Nate and Marquise held a screening at the Center on Halsted on Nov. 22 ( the second night of their stay ) during which they shared stories from the road. They barely made the next northbound red line train ( as their Chicago host I warned them of the long time length in between trains ) . Out of breath, the two felt somewhat frazzled, and noticed a girl staring at them from across the train. She approached the two and only after several minutes did Nate realize that it was someone they had already met in Laramie, Wyoming.

It comes as no surprise that they were a little slow to the uptake. Ever since the tour began, the three have met over a thousand people on the road.

That evening was my last with the "Driftwood" folk as I was headed out to spend time with my family in Virginia for Thanksgiving. Before I left, I had the pleasure of enjoying the crew's official beverage of choice created by Nick and entitled the "Hudson" ( for its murky look ) , patent pending: one part vodka, one part orange juice and two parts Diet Coke. The result is a drink so delicious, you could plop a plane right on top of it. And I would know, I am only one letter away from the pilot's name.

Nick could not keep quiet about his plans to make a pilgrimage to the United Center the next day to see the bronze cast of Michael Jordan, a childhood hero of his. The other two had much more on their mind with another story to shoot the next day and a fundraiser at Roscoe's for their last night.
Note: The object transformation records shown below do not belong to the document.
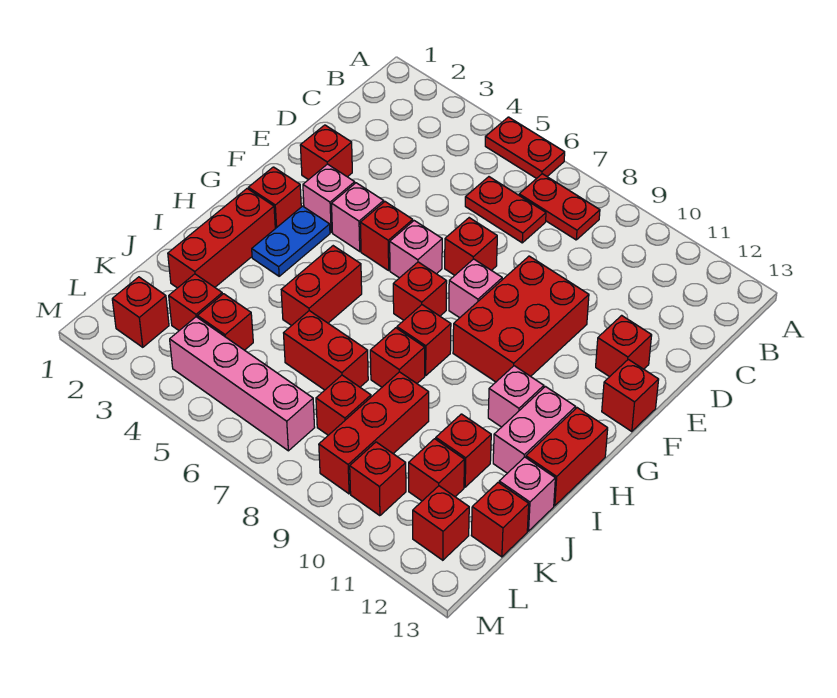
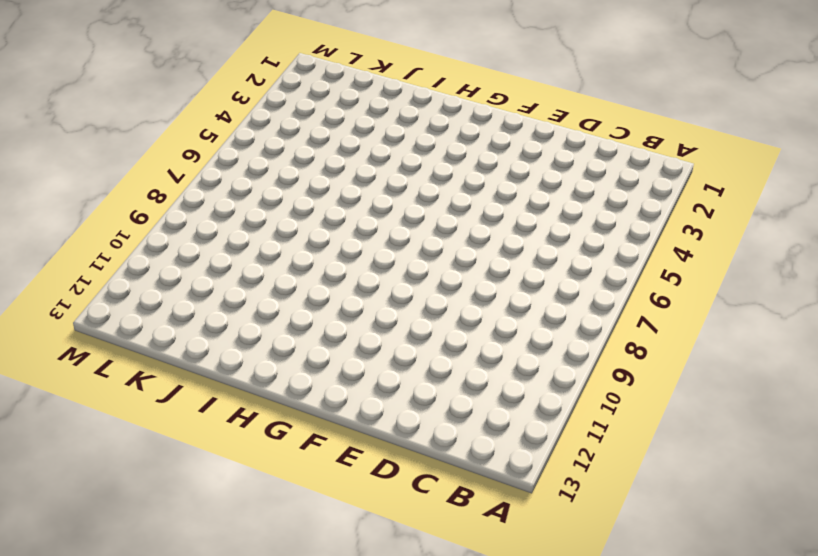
none -> red plate A5:A6 level 1
none -> red plate B7:B8 level 1
none -> red plate C6:C7 level 1
none -> red brick E2 level 1

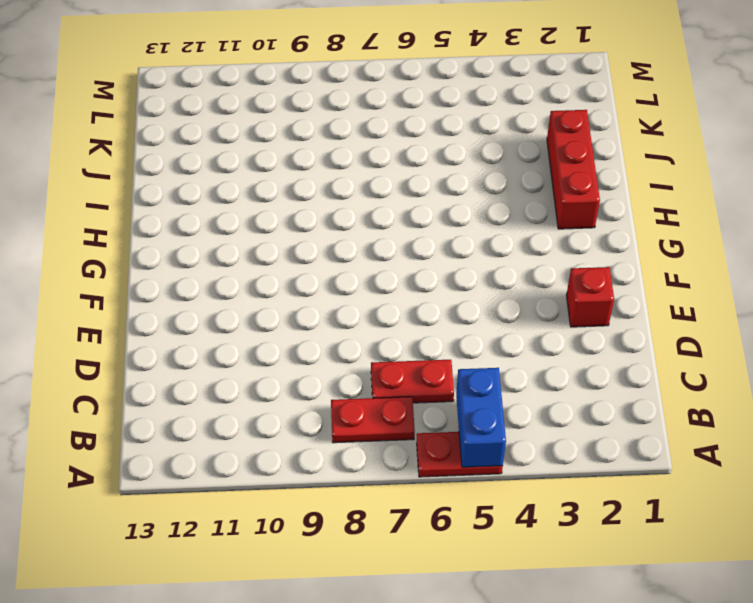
blue brick A5:B5 level 2 -> none
none -> red brick E7 level 1
none -> red brick E9:G10 level 1
none -> red brick E12 level 1
none -> pink brick F3 level 1

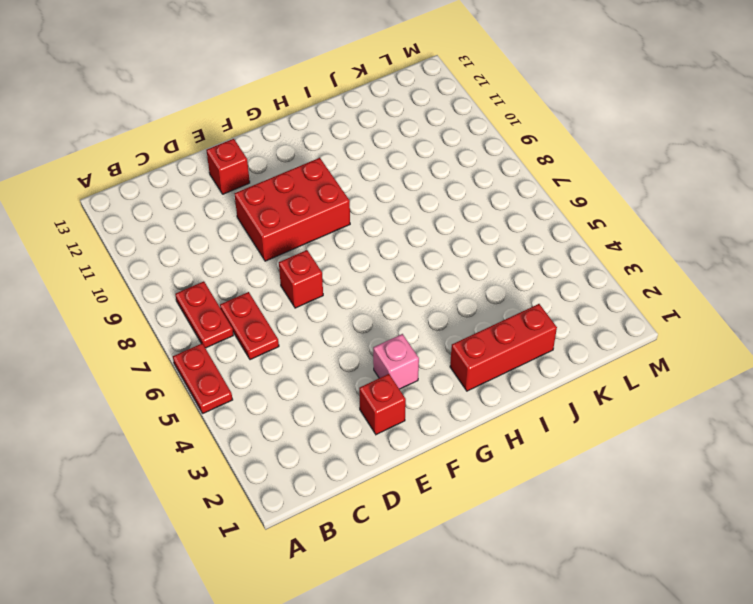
none -> pink brick F4 level 1
none -> red brick F5 level 1
none -> pink brick F6 level 1
none -> pink brick F8 level 1

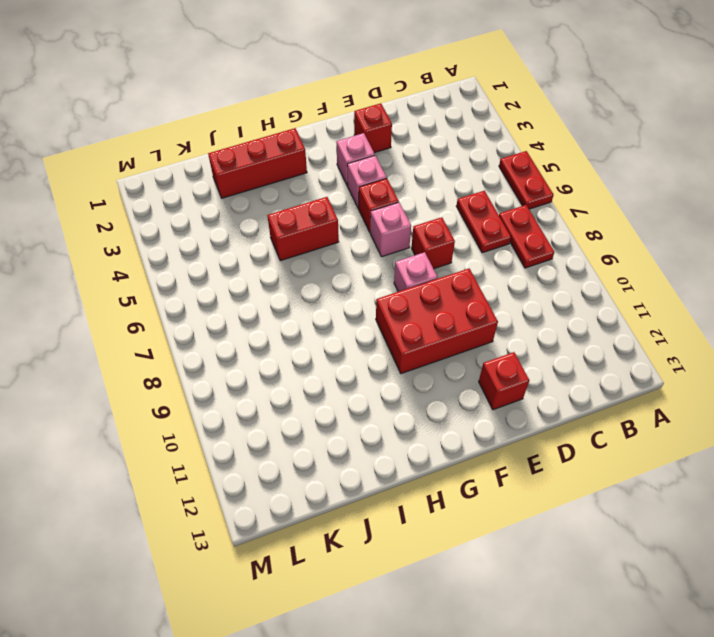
none -> red brick F13 level 1
none -> red brick G2 level 1
none -> blue plate G3:H3 level 1
none -> red brick G7 level 1

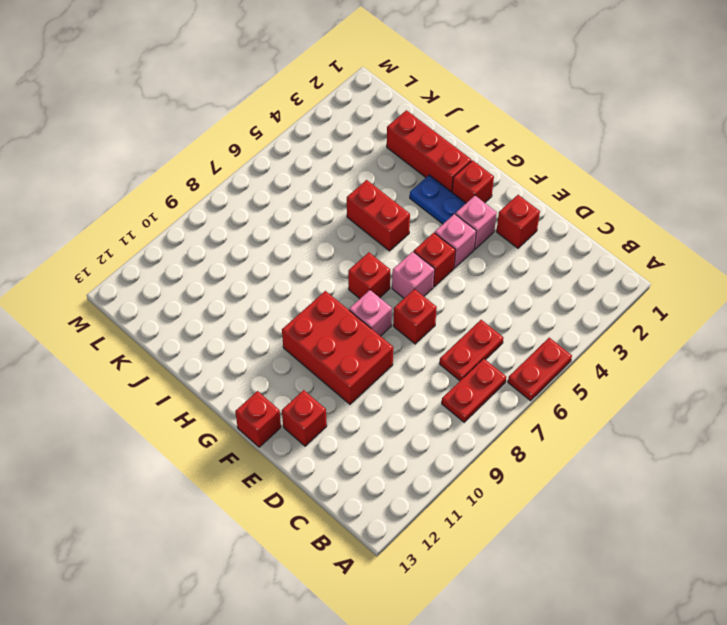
none -> red brick H8 level 1
none -> pink brick H11 level 1
none -> pink brick H12:I12 level 1
none -> red brick H13:I13 level 1

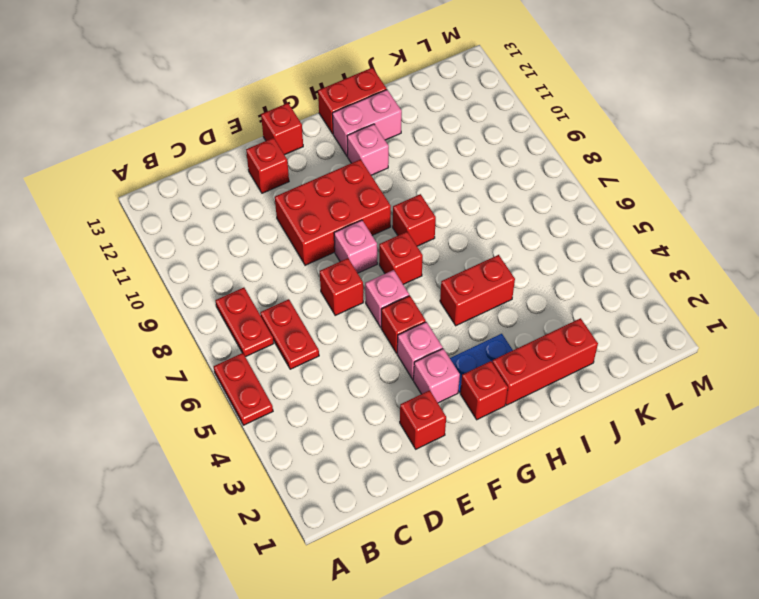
none -> red brick I8 level 1
none -> red brick J6:J7 level 1
none -> red brick J9:L9 level 1
none -> red brick J11 level 1

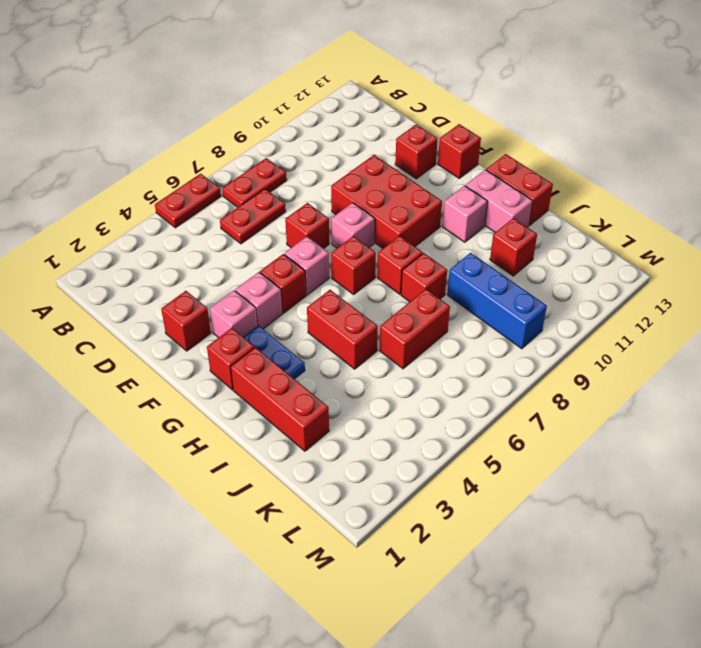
blue brick J9:L9 level 1 -> red brick J9:L9 level 1
none -> pink brick J13 level 1
none -> red brick K3 level 1
none -> red brick K4 level 1
none -> red brick K8 level 1

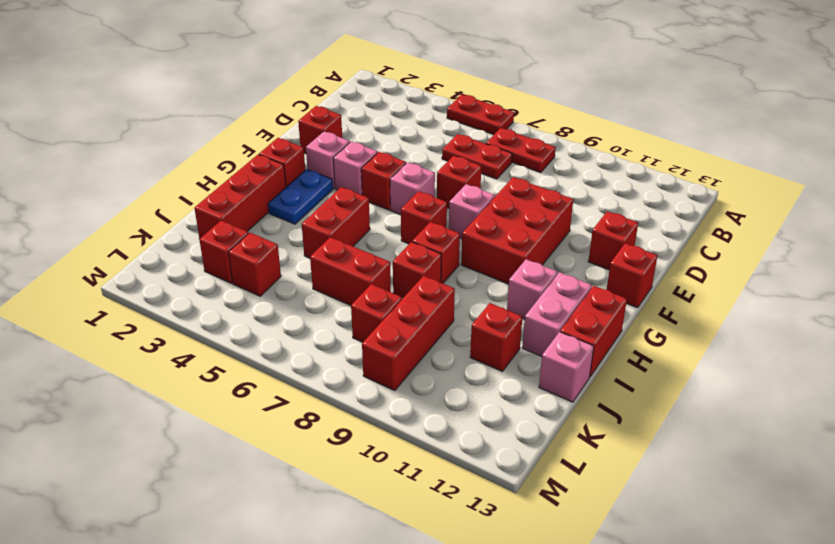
none -> red brick K11 level 1
none -> red brick K13 level 1
none -> red brick L2 level 1
none -> pink brick L4:L7 level 1

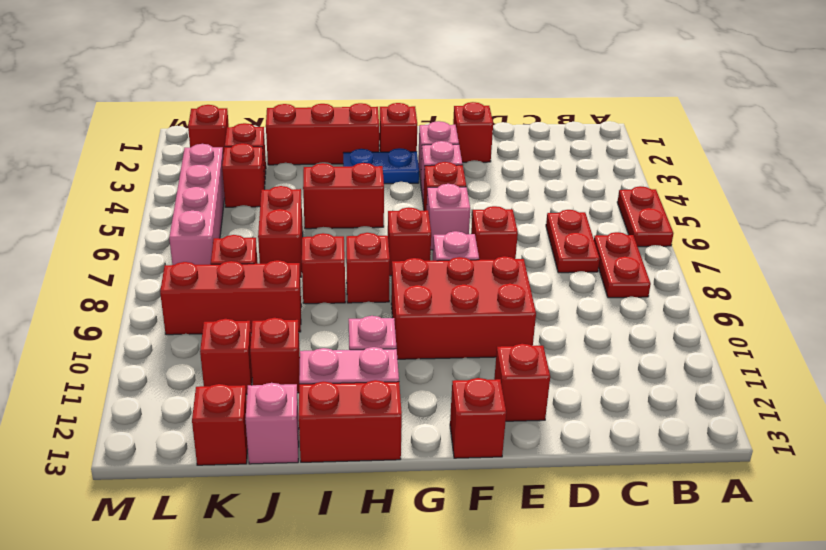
none -> red brick L10 level 1
none -> red brick L12 level 1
With each new city, Marquise Lee and the Manske brothers unveil stories waiting to be heard, bringing them to an unknown audience that can be viewed by anyone. And that is the point...bringing stories that would otherwise go unheard to those who need to hear them the most: the ones that are looking for them.

I left my three new friends on their own in Chicago as I headed to O'Hare to catch a late flight. While on the bus headed for the airport I noticed the guy sitting next to me was reading about Nathan Manske on his iPhone. The world had never felt so small and so great.

More info is at ( official blog ) and ( story tour ) .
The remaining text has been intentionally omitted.